The answer should hold every line of the listing, unchanged and free of images.

-------- STORED DATA

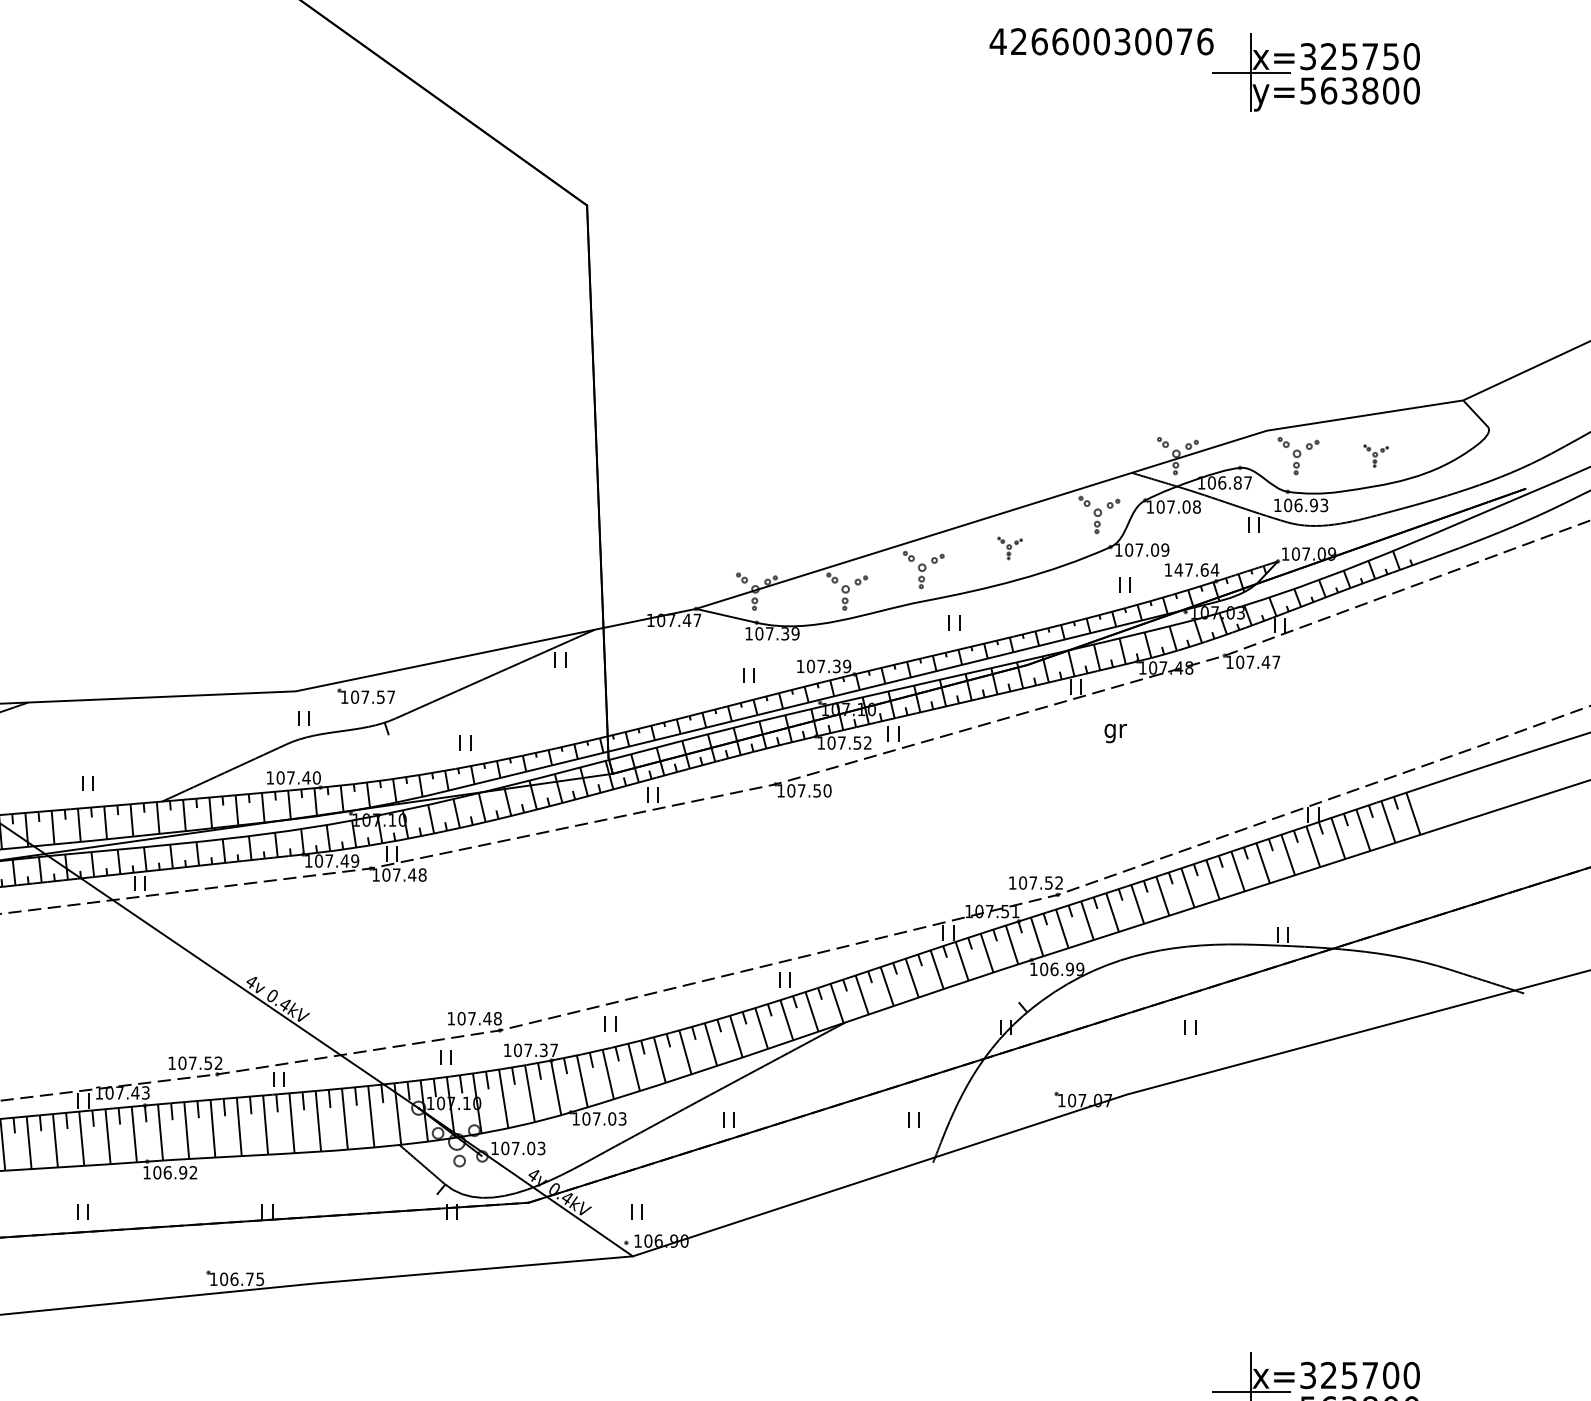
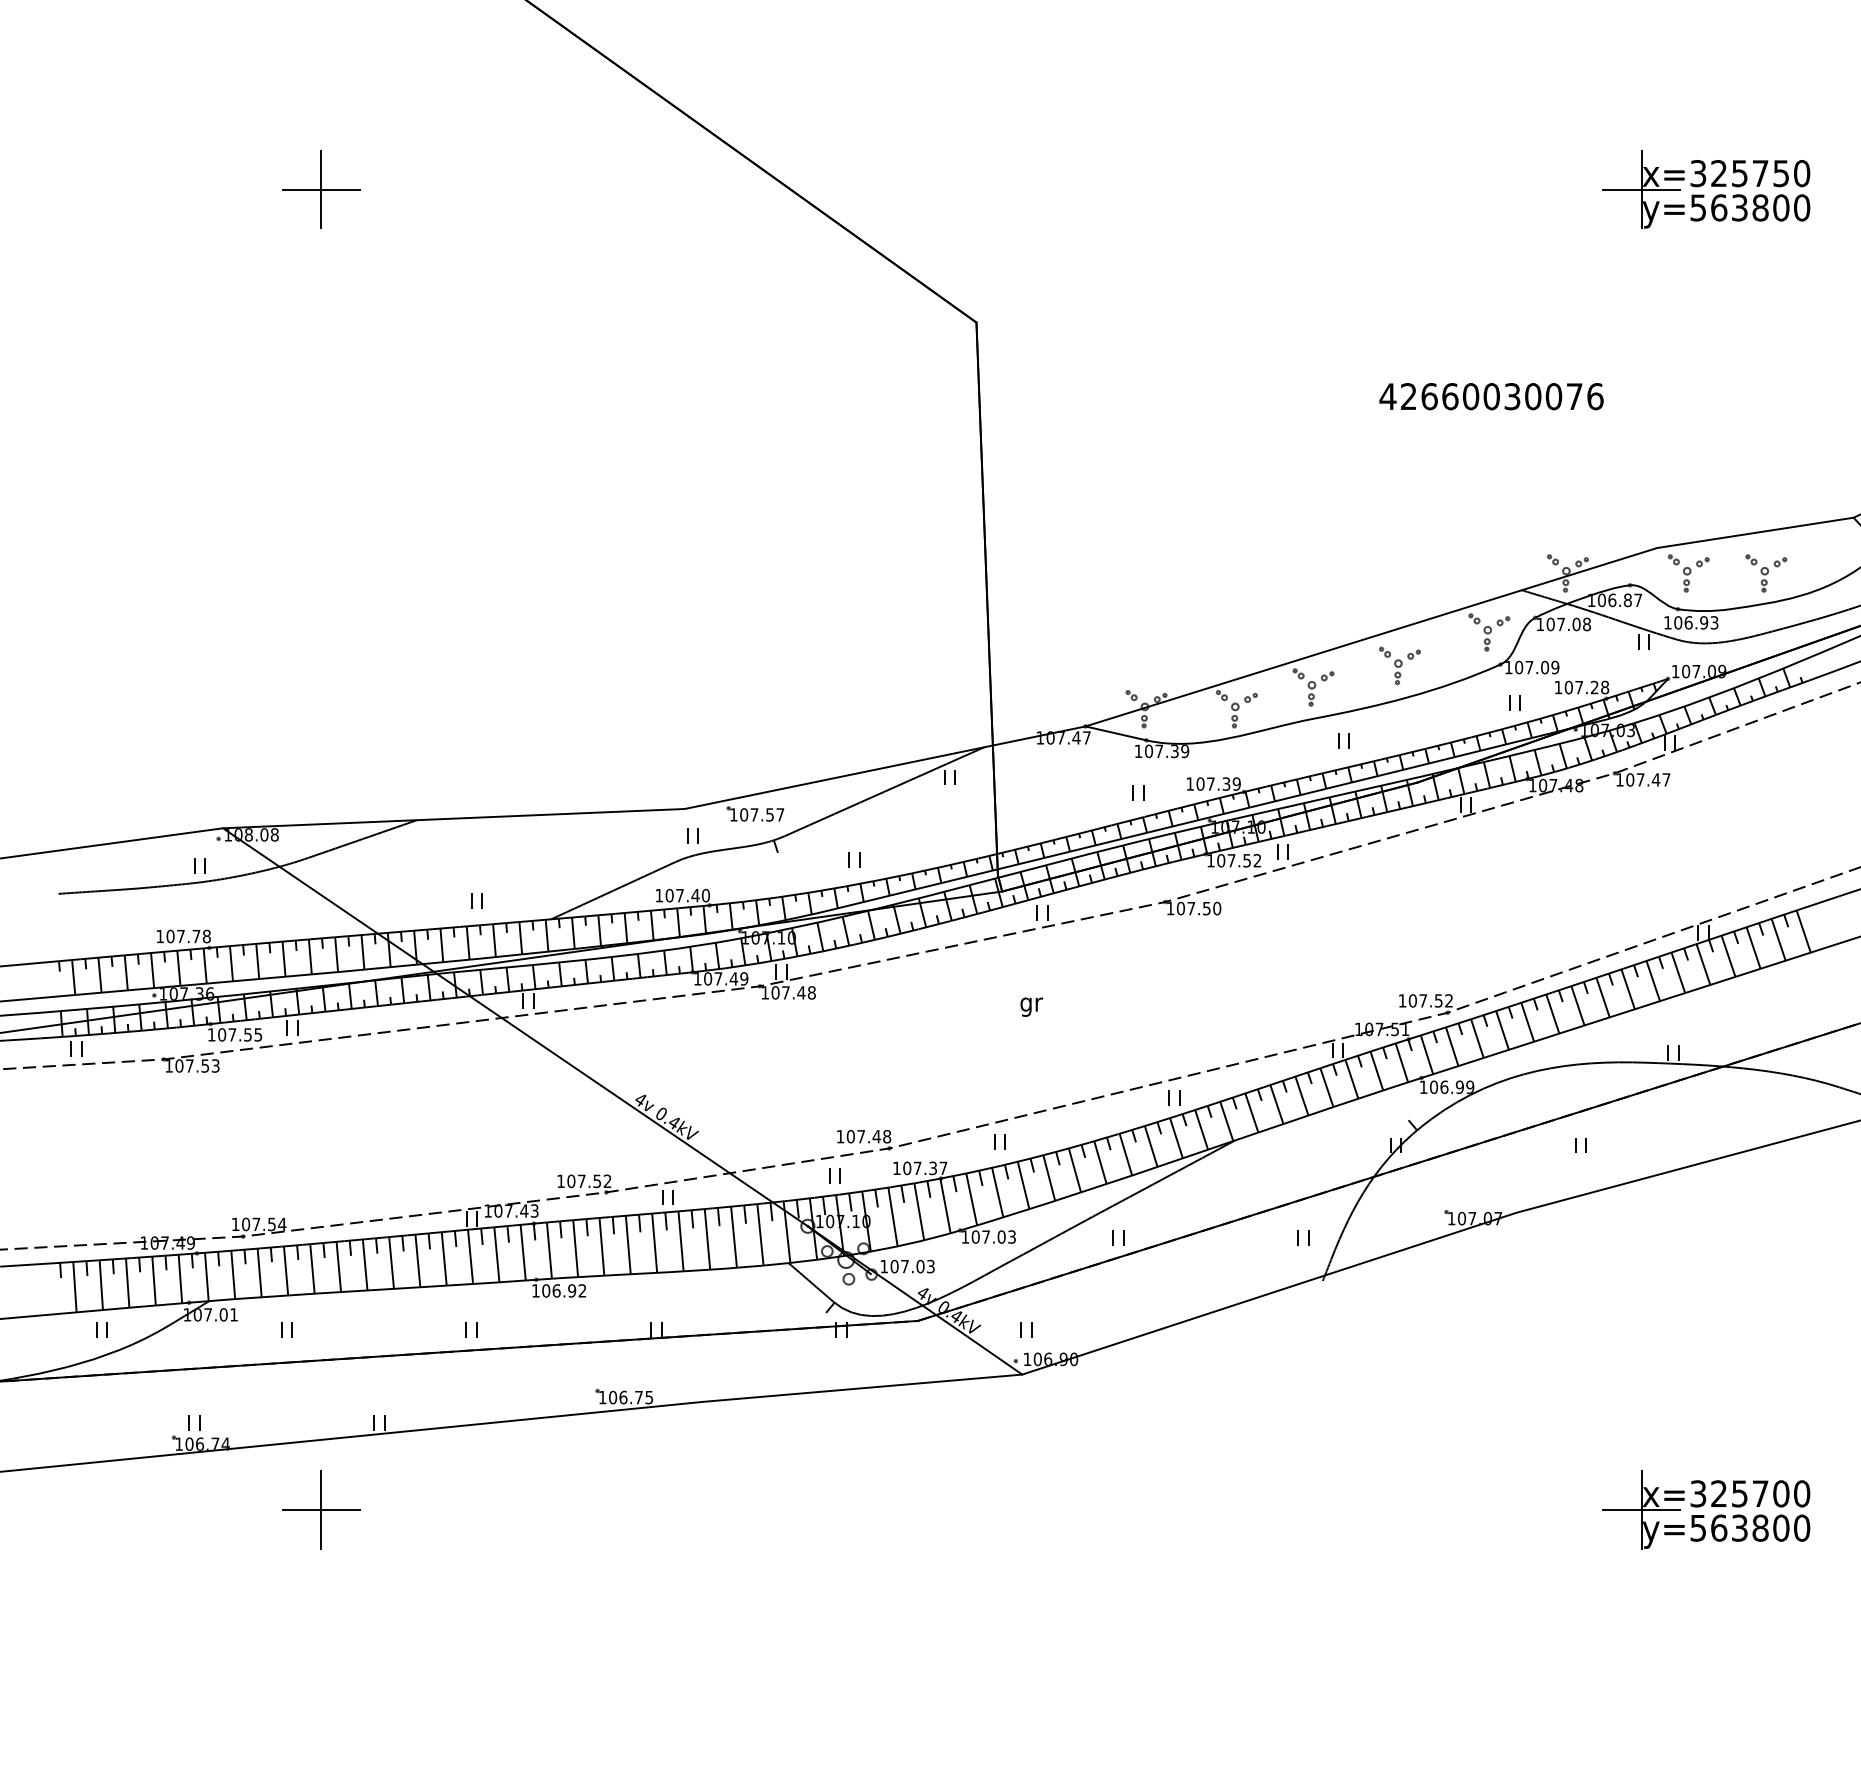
text: (1101, 41) -> (1491, 396), moved
part: (1376, 456) -> (1766, 573), size x1.67
part: (1009, 548) -> (1399, 665), size x1.67
text: (1196, 570) -> (1586, 687), 147.64 -> 107.28
text: (1115, 732) -> (1031, 1006), moved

----------------

RESULT BELOW:
text: (1101, 41) -> (1491, 396), moved
part: (1376, 456) -> (1766, 573), size x1.67
part: (1009, 548) -> (1399, 665), size x1.67
text: (1196, 570) -> (1586, 687), 147.64 -> 107.28
text: (1115, 732) -> (1031, 1006), moved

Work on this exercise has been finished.